There is a lesson in Economic Geography in our Gospel reading today. I say this because the parable gives us an insight into the social and economic structure of Palestine at the time of Jesus.
Land was in the hands of a few rich merchants and the mass of the populace were dependent on them for employment. But of course these rich landowners organised things to suit themselves. They employed labourers on a daily basis so that they were not burdened with paying workers throughout the year when they might only need them at the time of the harvest.
This meant that it was vital for a labourer to get work during the busy harvest time otherwise he would have nothing to provide for his family during the slacker parts of the year.

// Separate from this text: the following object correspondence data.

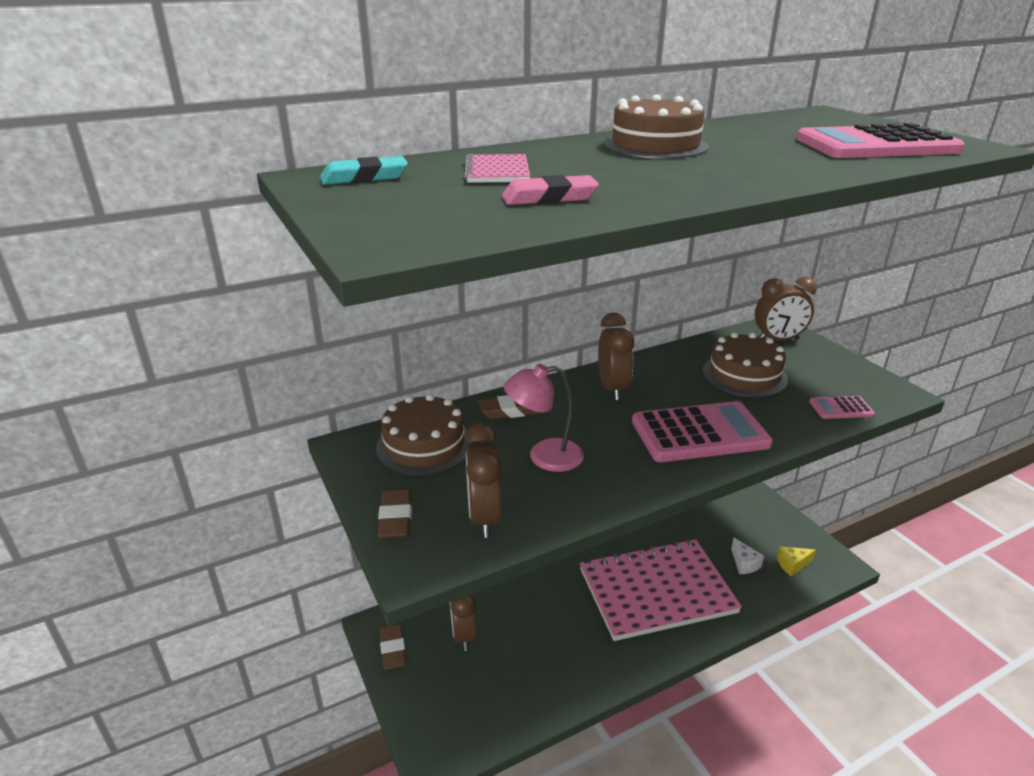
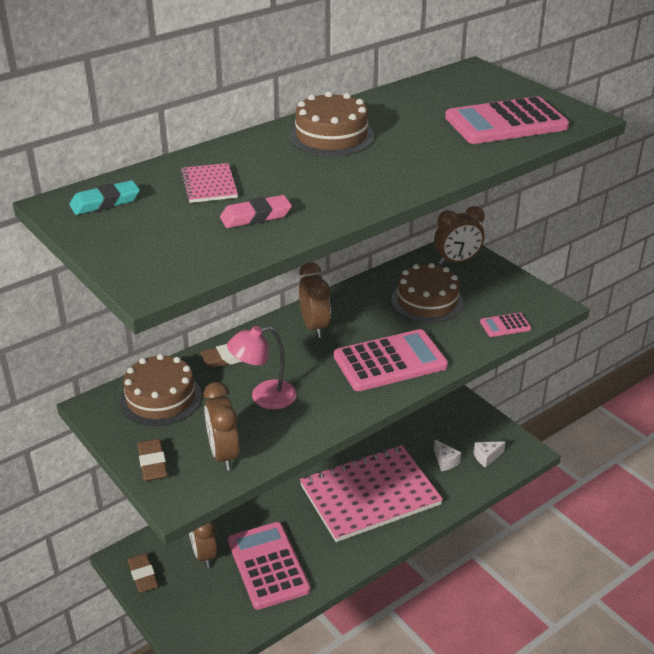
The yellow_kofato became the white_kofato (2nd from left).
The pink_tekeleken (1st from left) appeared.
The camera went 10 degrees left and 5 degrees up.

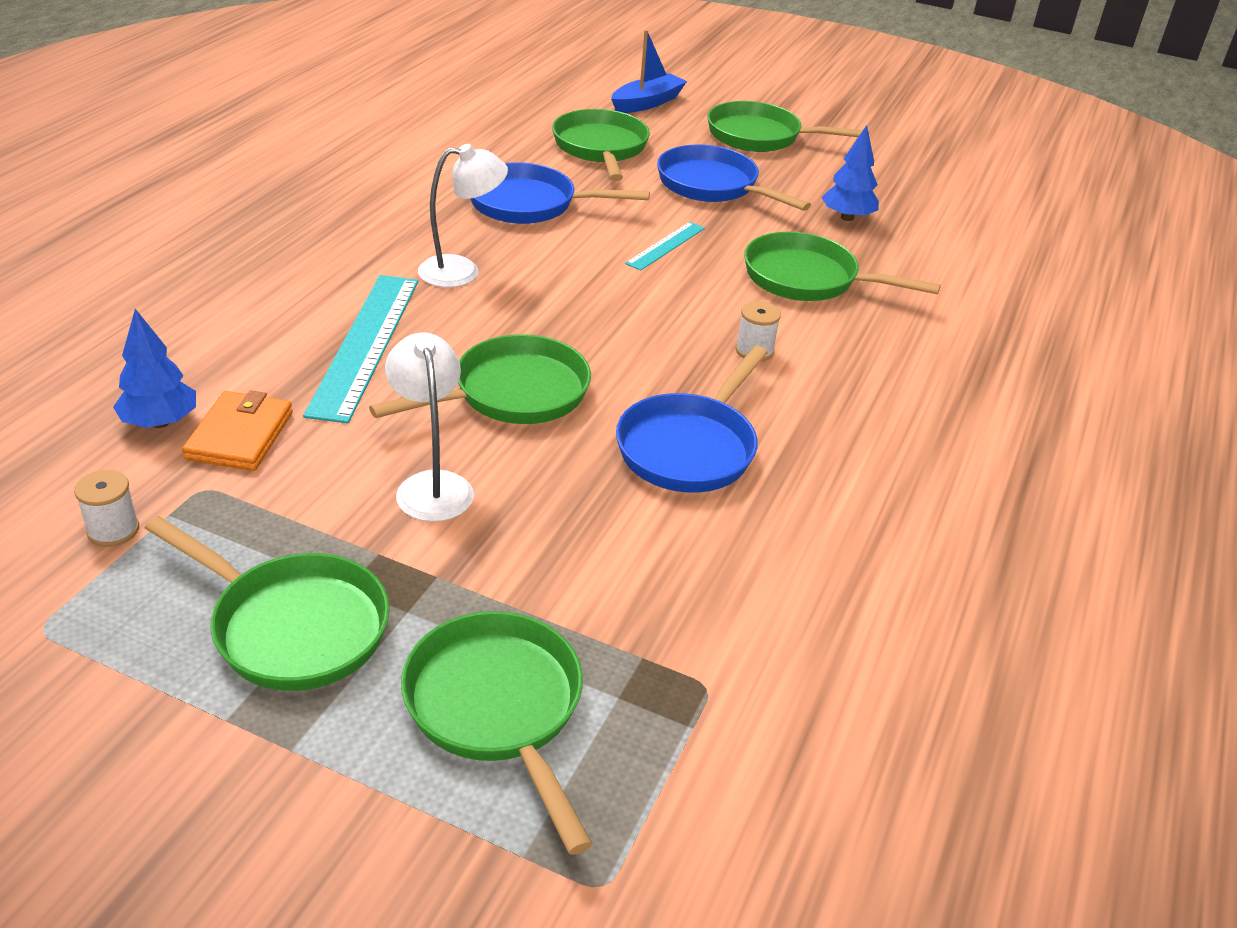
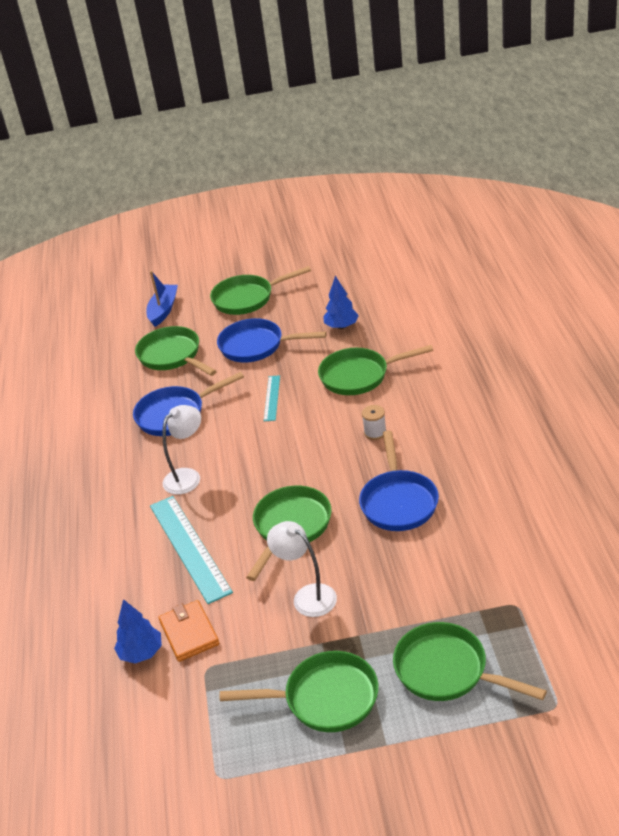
The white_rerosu (1st from left) disappeared.
The camera went 25 degrees left and 0 degrees up.

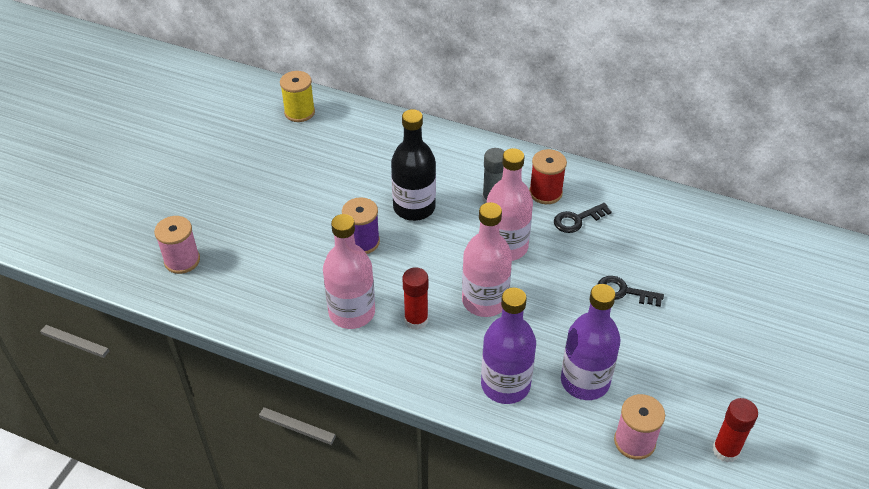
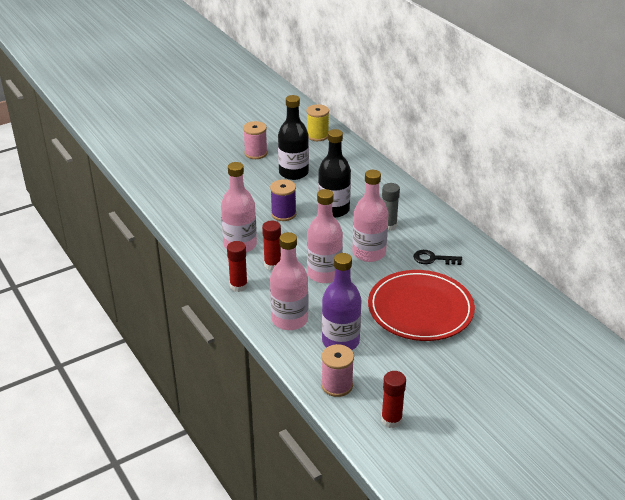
The pink_rerosu (1st from left) moved.
The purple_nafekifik (1st from left) became the pink_nafekifik (2nd from left).
The red_rerosu disappeared.
The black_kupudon (2nd from left) was replaced by the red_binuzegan.
The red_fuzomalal (1st from left) appeared.
The black_nafekifik (1st from left) appeared.
The camera went 35 degrees right and 10 degrees down.

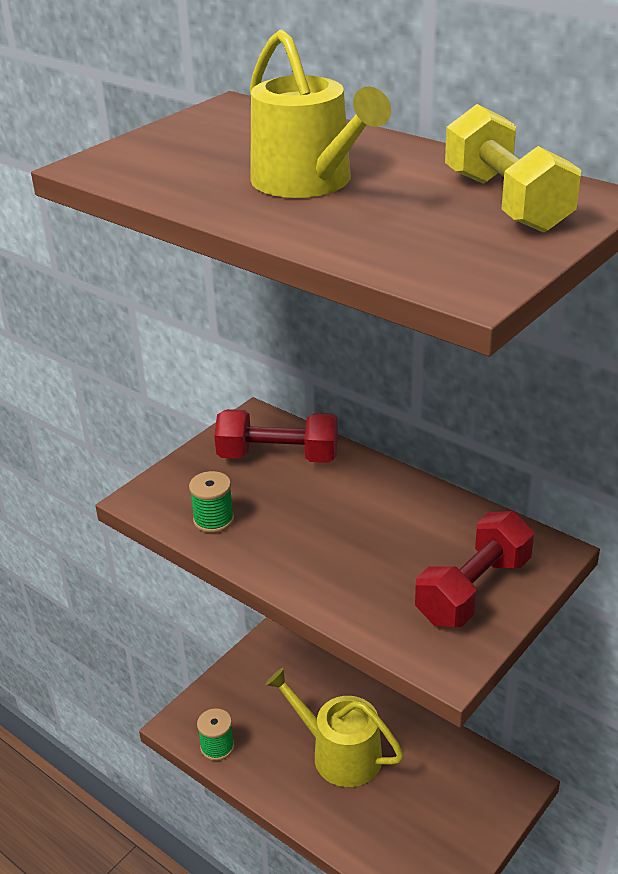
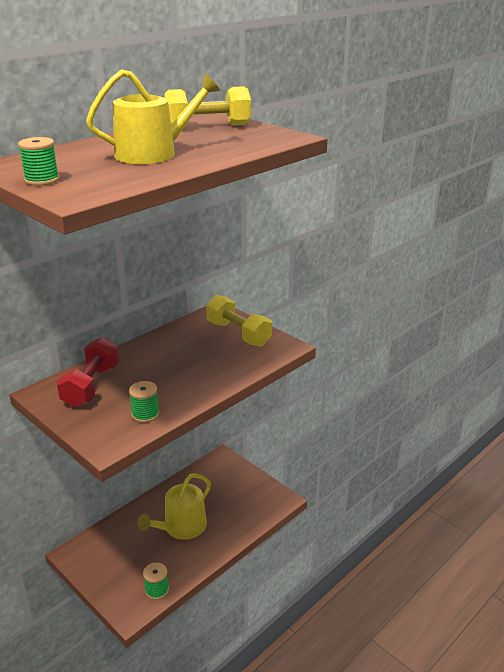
The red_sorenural (2nd from left) became the yellow_sorenural (2nd from left).
The green_rerosu (1st from left) appeared.
The camera went 85 degrees left and 5 degrees down.

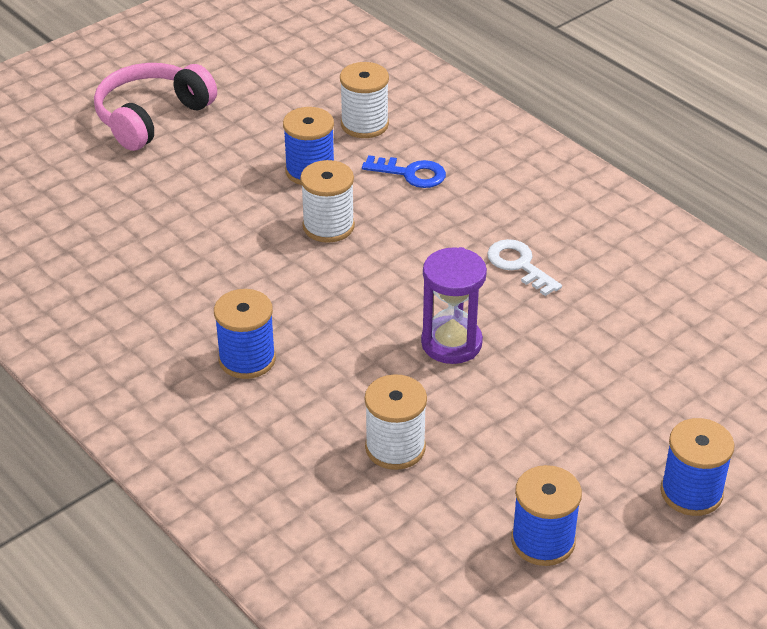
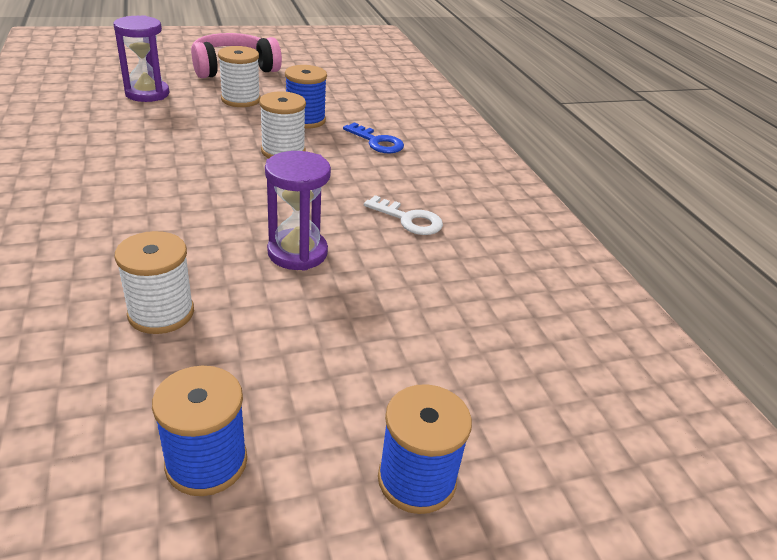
The blue_rerosu (1st from left) disappeared.
The white_rerosu (2nd from left) moved.
The white_kupudon turned 135 degrees clockwise.
The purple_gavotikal (1st from left) appeared.
The camera went 20 degrees right and 5 degrees down.

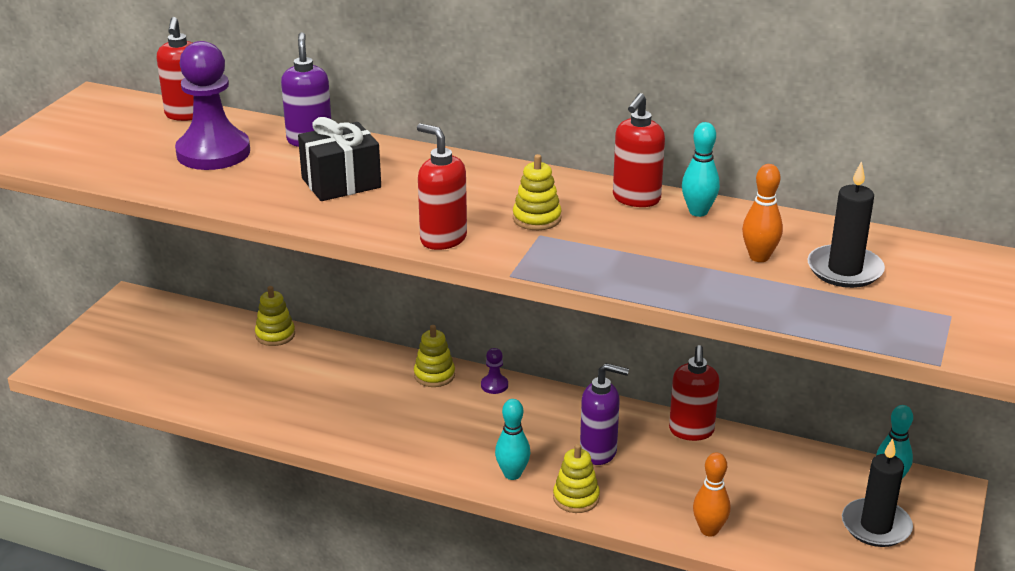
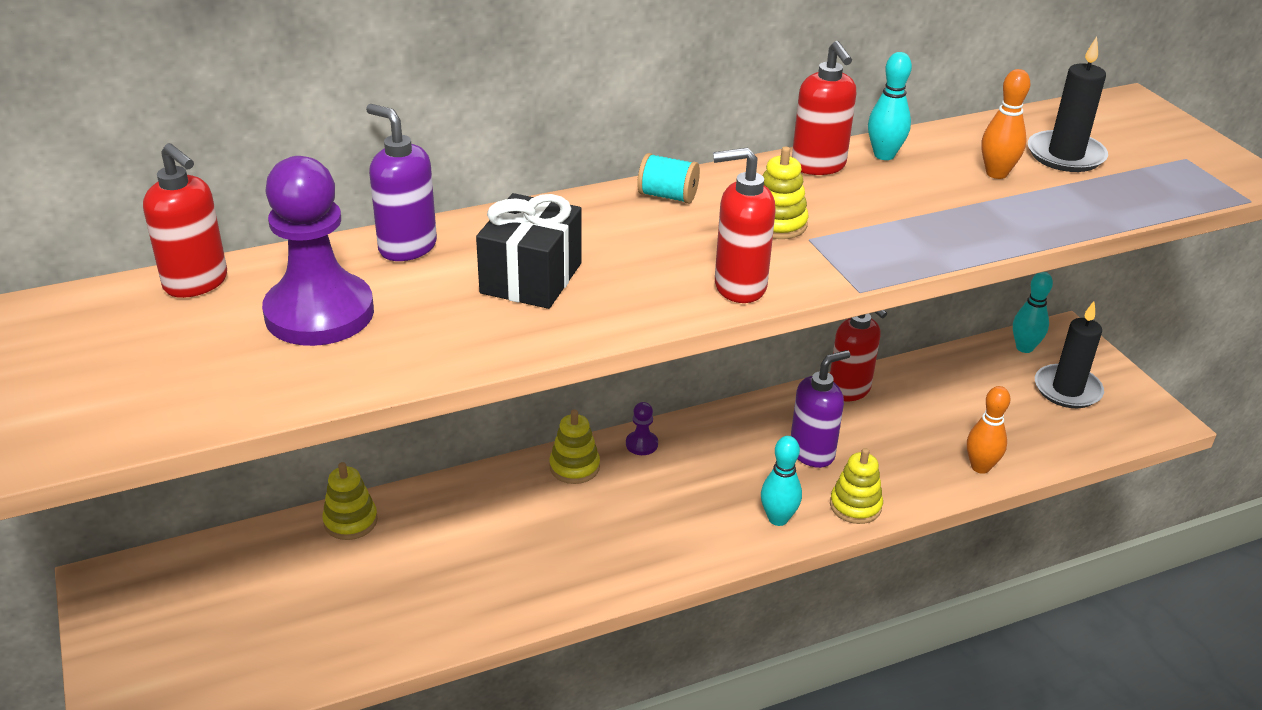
The turquoise_rerosu appeared.
The camera went 45 degrees left and 5 degrees up.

This means that the poor were at the mercy of the rich; they had few rights and whatever employment they could get was entirely in the hands of these wealthy landowners. As it tells us in the parable, they had to swallow their pride and go to the market place early in the morning and offer themselves for hire.
This remains the practice in many places in our world; even today in London I have seen immigrant workers gathering at certain well known places where employers come to hire them on a casual basis.
We ought to be glad that in most advanced societies basic protection for workers is today enshrined in law. But even so there can be severe injustices and low grade workers are surprisingly often taken advantage of and swindled out of their just wages.
It is important in any society that a fair balance is struck between the rights of workers and the flexibility needed by employers to make a reasonable profit and so provide jobs in the first place. This is one of the basic principles of that body of doctrine that we call Catholic Social Teaching.
But important though that is, the subject of the parable is not equity in the workplace. Like all the parables of Jesus it is about the Kingdom of God. And like all the other parables it works on a number of different levels.
There are two main audiences; the disciples to whom it was addressed and the members of the Christian community to which St Matthew belonged and for whom he was writing his Gospel.
The Jews rightly considered themselves to be God’s Chosen People and in the parable they are obviously represented by the men who came at the first hour. The workers who are hired at the third and sixth and ninth hours represent the other nations who God reveals himself at later points in history.
The indignation mentioned in the parable arises because those hired first have become envious of those others who come after and who are rewarded by God in exactly the same way.
Instead of realising that labouring in the vineyard of the Lord is a joy and a privilege the Chosen People have come round to thinking that it is some kind of onerous duty and that carrying out these tasks means that they have earned a greater recompense than those who come along later.
This is a distorted way of thinking. The one denarius, which simply means a day’s wages, is the reward that God promised them. They get what is their due. But like Adam and Eve in the Garden of Eden they are persuaded that they have somehow been treated unfairly when this is far from the case.
The People of Israel were chosen by God not to be the only heirs to the Kingdom. Although they were the privileged group of people to whom he chose first to reveal himself and with whom he made a solemn covenant; God never promised that salvation would be confined only to them.
Their claim for special treatment is further weakened by the fact of their frequent faithlessness as is well recorded in the pages of the Old Testament and, of course, ultimately by their rejection of God’s only Son, Jesus.
What God does grant the People of Israel is the inestimable privilege that it is from among them that the Saviour of the World would come. And this promise is admirably fulfilled in the person of Jesus Christ, the one true Saviour of the World.
The other audience to which this parable is aimed at are Matthew’s readers; the ones for whom he wrote his Gospel. And this includes not just the community to which he belonged but to all his readers down through the ages, including you and me today.
We can identify with the latecomers in the parable. Even if we have been brought up as Christians from our earliest days we are still Gentiles and not members of the Chosen People of God; yet we are very aware that God has extended his extraordinary generosity to us and opened up for us the way of salvation.
This should make us constantly aware of the great generosity of God, who although he chose to reveal himself firstly to the People of Israel has extended his invitation to the whole of humanity.
We ought not to fall into the same trap as the Pharisees thinking that we somehow deserve the generous love of God. Neither should we think that living the Christian life is in any way onerous. We ought not to think that our new status as children of God lifts us higher in God’s eyes than those who have not yet heard his word.
What we are meant to understand from this wonderful parable is the tremendous generosity of God our Saviour. What is being revealed to us is one of the great promises of God that he will reward with eternal life all those who follow him, all those who respond to his call.
It is not for us to determine who qualifies to enter the Kingdom. God issues the invitations and he therefore is the gatekeeper; he alone has the authority and the knowledge to make such a judgement.
Our task is not to be constantly looking over our shoulder but rather to rejoice in the task that we have been given to proclaim his love to the world and to live a life worthy of his name. What he wants is for us to fulfil the task allotted to us and to do so with a joyful heart.
Not only should we be rejoicing in our own task but we should be full of gladness that God continues to call ever more people into his vineyard and that he will carry on doing this right up to the fifty-ninth minute of the eleventh hour.
As St Paul says so eloquently in his letter to the Philippians our aim is that Christ will be glorified in us, both by our mode of life and in our mode of death.